Ed. note: Due to the Presidents’ Day holiday, we will be on a reduced publication schedule today. We will be back in full swing tomorrow. We hope you enjoy your day off (or feel free to lament your lack thereof in the comments).

* “[T]hey don’t want to hear nothing.” Vedel Browne, the man accused of robbing Stephen Breyer at machete-point while the justice was vacationing in his home in the Caribbean, now claims that he’s innocent, mon. [St. Kitts-Nevis Observer]

* You know what, the farmer in the Super Bowl commercial probably didn’t have to deal with bullsh*t like Monsanto’s seed patents, but today’s farmers do, and they’ll argue their case before the Supreme Court this week. [New York Times]

* “I’m a betting man. And I would bet and give odds that Sullivan & Cromwell has never said that publicly.” Who dares question S&C’s stance in the hot mess that is Herbalife? None other than Carl Icahn. [Am Law Daily]

* Here’s an important Biglaw math lesson that’s been provided to us via California-based firms like Irell & Manella, Munger Tolles, and Orrick: a little revenue minus a lot of partners equals profitability. [Recorder]
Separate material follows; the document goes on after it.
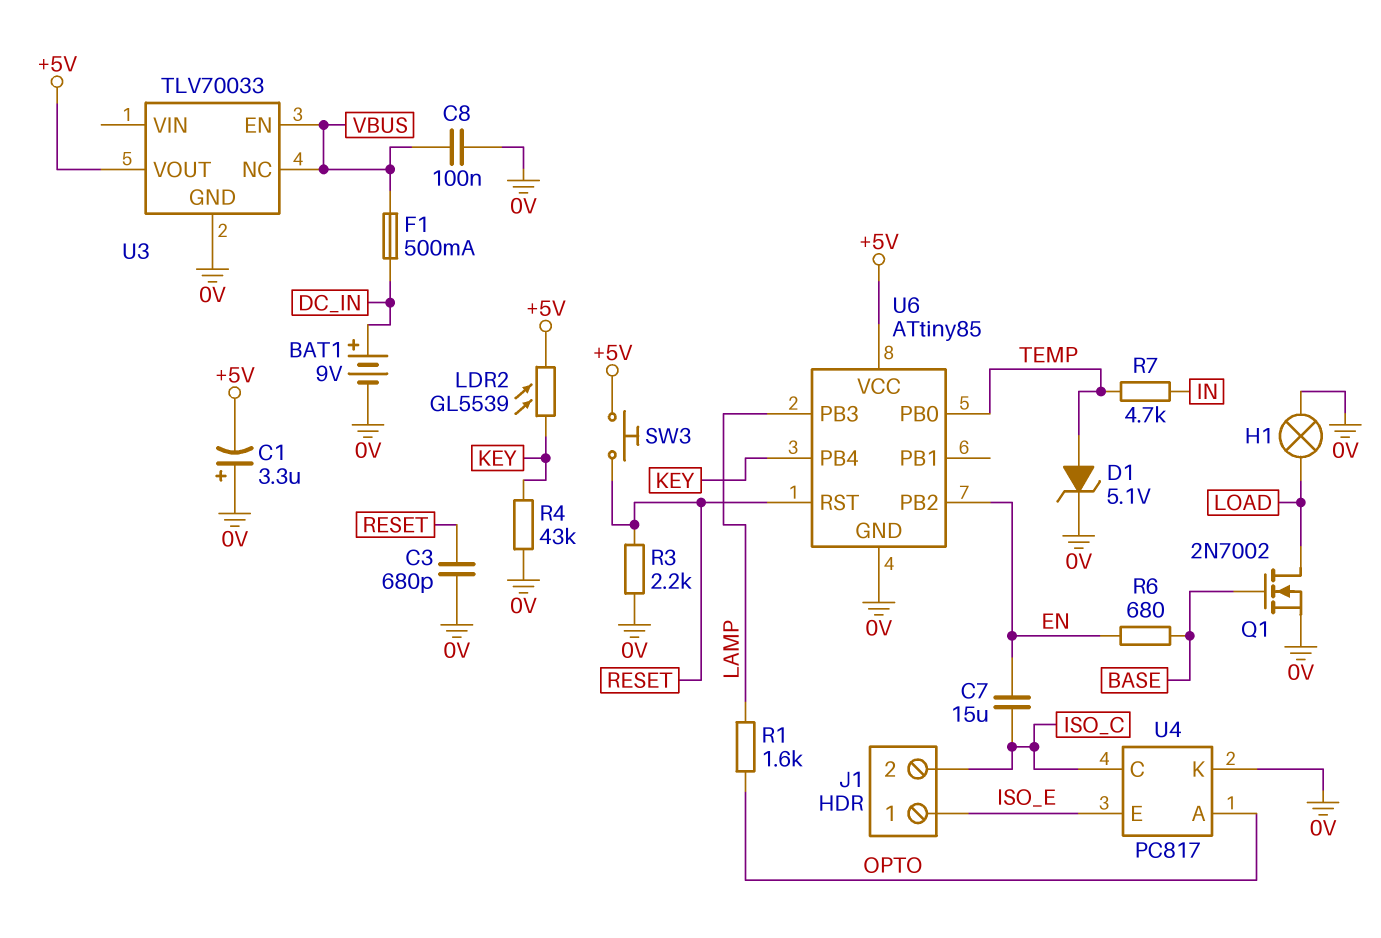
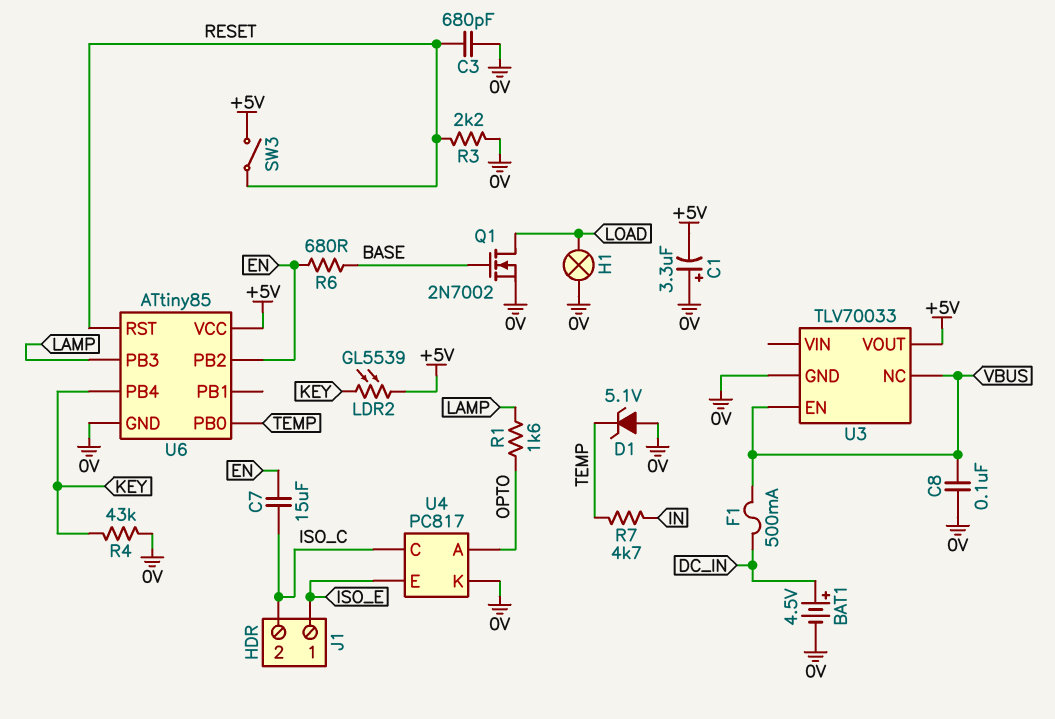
BAT1: 9V (plus DC_IN, minus 0V) -> 4.5V (plus DC_IN, minus 0V)
D1: zener 5.1V (A TEMP, K 0V) -> zener 5.1V (A 0V, K TEMP)
SW3: button (+5V, RESET) -> switch (+5V, RESET)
* Amid a flurry of filings on Valentine’s Day, love must’ve been a battlefield for the embattled Dewey & LeBoeuf refugees who were in desperate search of their once promised 2011 bonuses. [WSJ Law Blog (sub. req.)]

* From the department of things that suck: having to defend your office’s alleged “underhanded tactics” in a $150 million wrongful conviction case while you’re trying to get re-elected as district attorney. [New York Times]

* We got bitches in the office lawyerin’ on, and they ain’t leavin’ till six in the mornin’ — unless they want to be fired. An ex-Travers Smith trainee claims she was canned for leaving the firm “early”… at 6:30 a.m. [Telegraph]

* If it weren’t for Cosmo, this woman wouldn’t have known her landlord was an alleged creeper. A Maryland lawyer now faces criminal charges for allegedly filming his female tenants in the nude. [Washington Post]

* “We wants it, we needs it. Must have the precious!” The ABA officially put Florida A&M on notice that its law school accreditation may be in jeopardy if they don’t shape up in terms of bar passage. [Orlando Sentinel]

* What do you do the second you step off a cruise ship that’s been described as “a floating toilet, a floating petri dish, a floating hell”? You grab the very first lawyers you see, and sue! [Nation Now / Los Angeles Times]

In her bestselling memoir, My Beloved World (affiliate link), Justice Sonia Sotomayor recounts her journey from the projects of the South Bronx to the bench of the United States Supreme Court. Given that background, one would expect Justice Sotomayor to have a weak spot for young women who make it to One First Street from improbable places.

So it makes perfect sense that Justice Sotomayor has hired the first-ever Brooklyn Law School graduate to serve as a Supreme Court law clerk: Sparkle Sooknanan, a 2010 graduate of BLS who is currently an appellate attorney at the Justice Department. We’ve heard Sooknanan described as “an awesome human being” and “brilliant” — and with a name like “Sparkle,” the brilliance must be literal.

Sparkle isn’t the only bright young lawyer to claim a shiny new credential for the résumé. Read on for additional news of Supreme Court clerk hiring….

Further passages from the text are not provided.